Por
supuesto que la literatura, como ningún quehacer que provenga del hombre, esta
desprovista de ideología, de intención política. No creo que exista nada en la
creación artística o filosófica del hombre que no persiga crear adeptos a la
ideología que el autor profesa. Incluso aquellas creaciones artísticas que se
consideran despolitizadas, sin carga ideológica, pongamos por caso una película
del tipo a las que llevan a millones de espectadores en todo el mundo a las
salas, como por ejemplo la dirigida por Jay Roach en el año 2000 titulada “Los
padres de ella” (Meet the parents), con un reparto “espectacular” con
alguno de los actores más consagrados por la crítica en la industria
cinematográfica americana, calificada por estos mismos críticos como cine sin
pretensiones (salvo las de hacer caja o taquilla, se entiende) y creado para el
entretenimiento (si es que a este producto se le puede llamar creación
artística).

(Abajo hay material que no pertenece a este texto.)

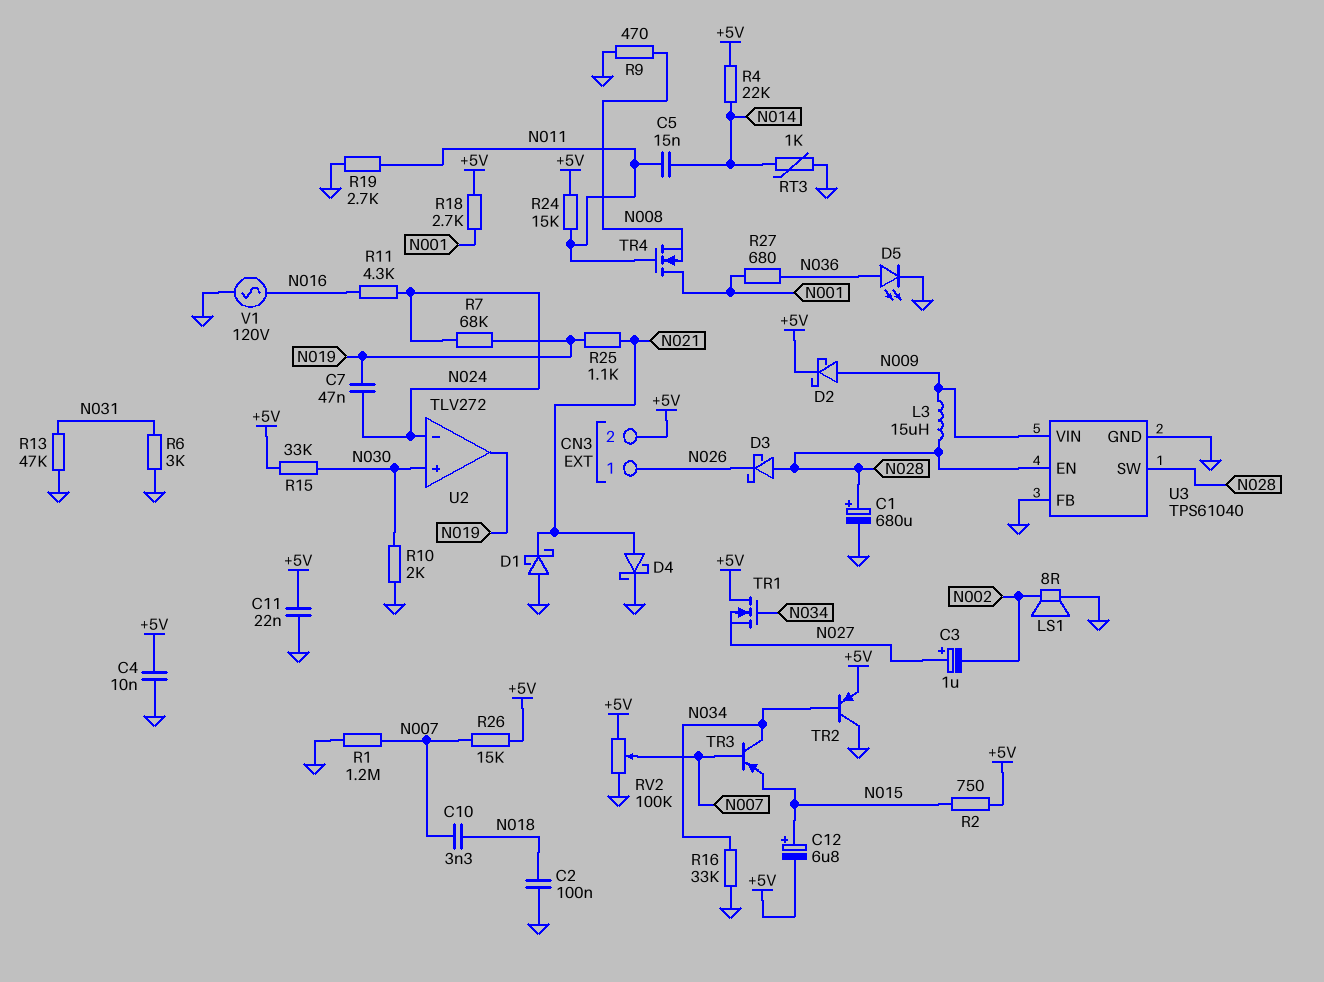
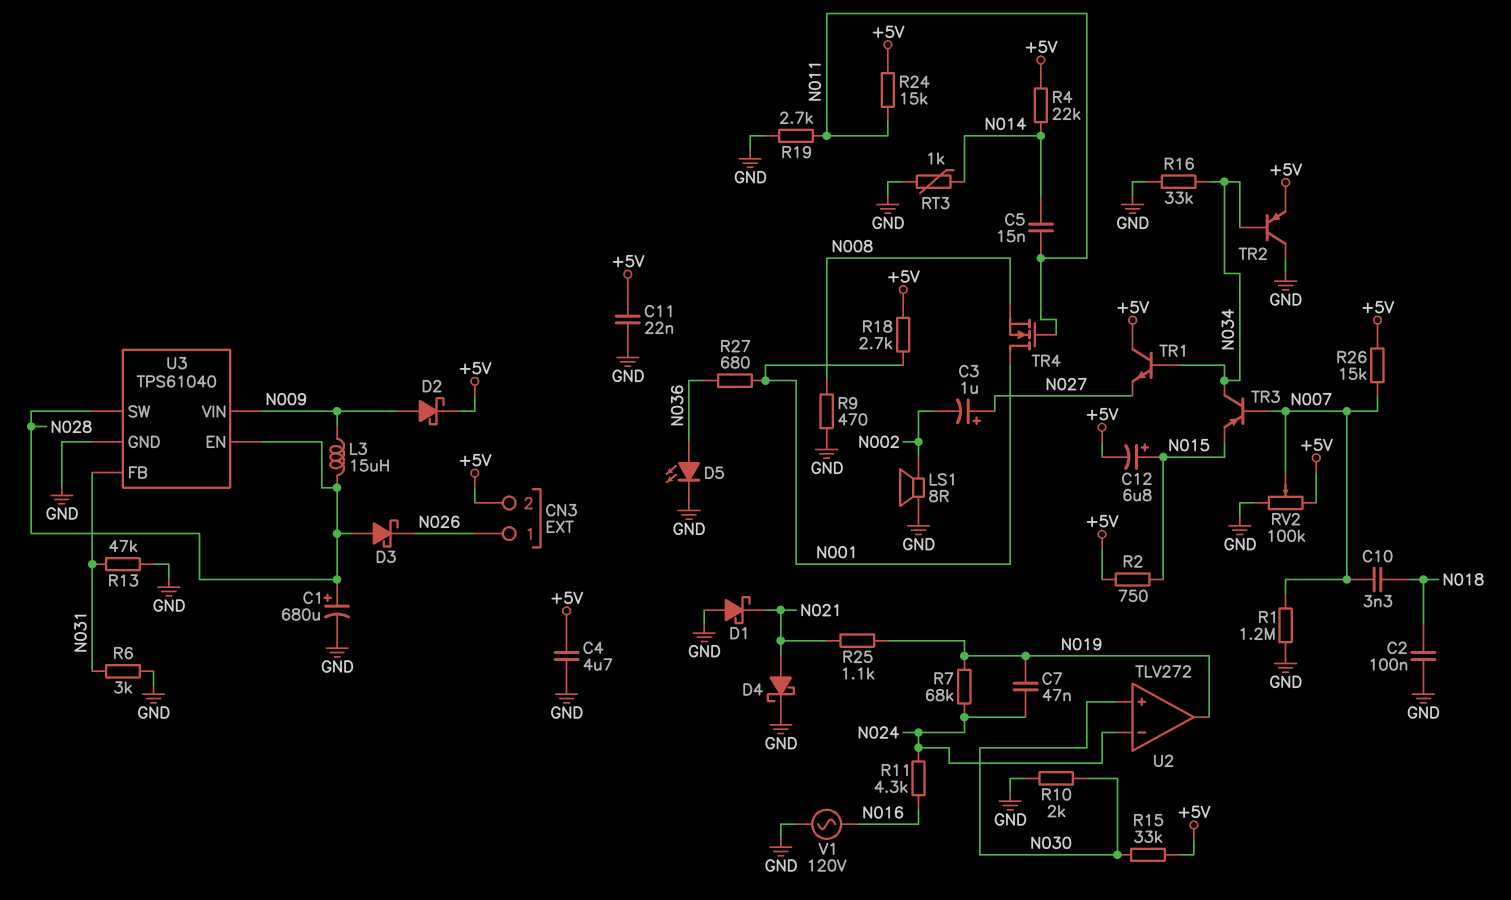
C4: 10nF (+5V, GND) -> 4.7uF (+5V, GND)
TR1: NMOS (G N034, D +5V, S N027) -> NPN (B N034, C +5V, E N027)
U3 pin FB: GND -> N031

En mi opinión, este cine
está tan cargado de ideología como cualquier otra película dirigida por
Eisenstein, Leni Reifenstahl, Charles Chaplin o Ken Loach en época más
reciente. Se trata de modos diferentes de hacer llegar el mensaje que se quiere
transmitir, esto es, el modo de vida y los valores que el autor plasma como el
modo de vida auténtico. La autenticidad de este modo de vida puede ser narrada
de forma directa, para que sea fácilmente comprensible por un público que entra
en la sala dispuesto a desconectar de sus preocupaciones cotidianas, es decir,
para entretenerse, o puede ser narrada a través del documental, la sátira o el
drama, es decir, de una forma más indirecta dirigida a un público más sesudo y
refinado.
Podemos
hacer una analogía entre el ejemplo de más arriba en lo tocante al cine con la
literatura y con la filosofía. No hay obra literaria o filosófica que no
contenga la ideología y la visión política del literato o el filósofo porque,
como nos recordó Ortega, no se es literato o filósofo sin más, sino que esa es
una ocupación entre otras muchas ocupaciones que el autor en cuestión
desempeña. Y en esa ocupación, cuando el autor prepara su obra, está cargada de
intencionalidad, sea ésta la que sea, desde el reconocimiento con vistas a la
obtención de prestigio narcisista, a la más material intención de ganar dinero
para llevar una vida desahogada, pasando por la denuncia de los males de la
época y persiguiendo la instauración de un mundo más justo mostrando las
miserias de nuestra cultura y de nuestra condición.
En
esta época en la que aún nos debatimos sobre la modernidad y la
post-modernidad, signifique esto último lo que signifique, en la que no tenemos
nada claro si lo que deber ser tenido en cuenta es al autor de la obra, la obra
o el lector que lee la obra, aunque parece que lo más oportuno es tener en
consideración a los tres al mismo tiempo, en la que la filosofía, entre otras
ocupaciones, se ha dedicado a deconstruir los textos para poder así
interpretarlos, dando preponderancia así al punto de vista del
lector-comentador, donde lo que nos encontramos en muchas ocasiones son las
glosas de los textos y en la mayoría la glosa de la glosa de los textos
analizados, conviene poner la mirada sobre los modos de darse del discurso
filosófico, sobre la necesidad de tener en cuenta a la literatura como el
modelo de argumentación filosófica que perdió la batalla frente a la
sistematización alemana del pensamiento. Este hecho puede ser visto con rotunda
claridad en España que, contando con grandes literatos, con un Siglo de Oro,
alguno de Plata y casi todos los demás también calificables bajo algún metal
noble, ha tenido cierta aversión a sistematizar filosóficamente el pensamiento.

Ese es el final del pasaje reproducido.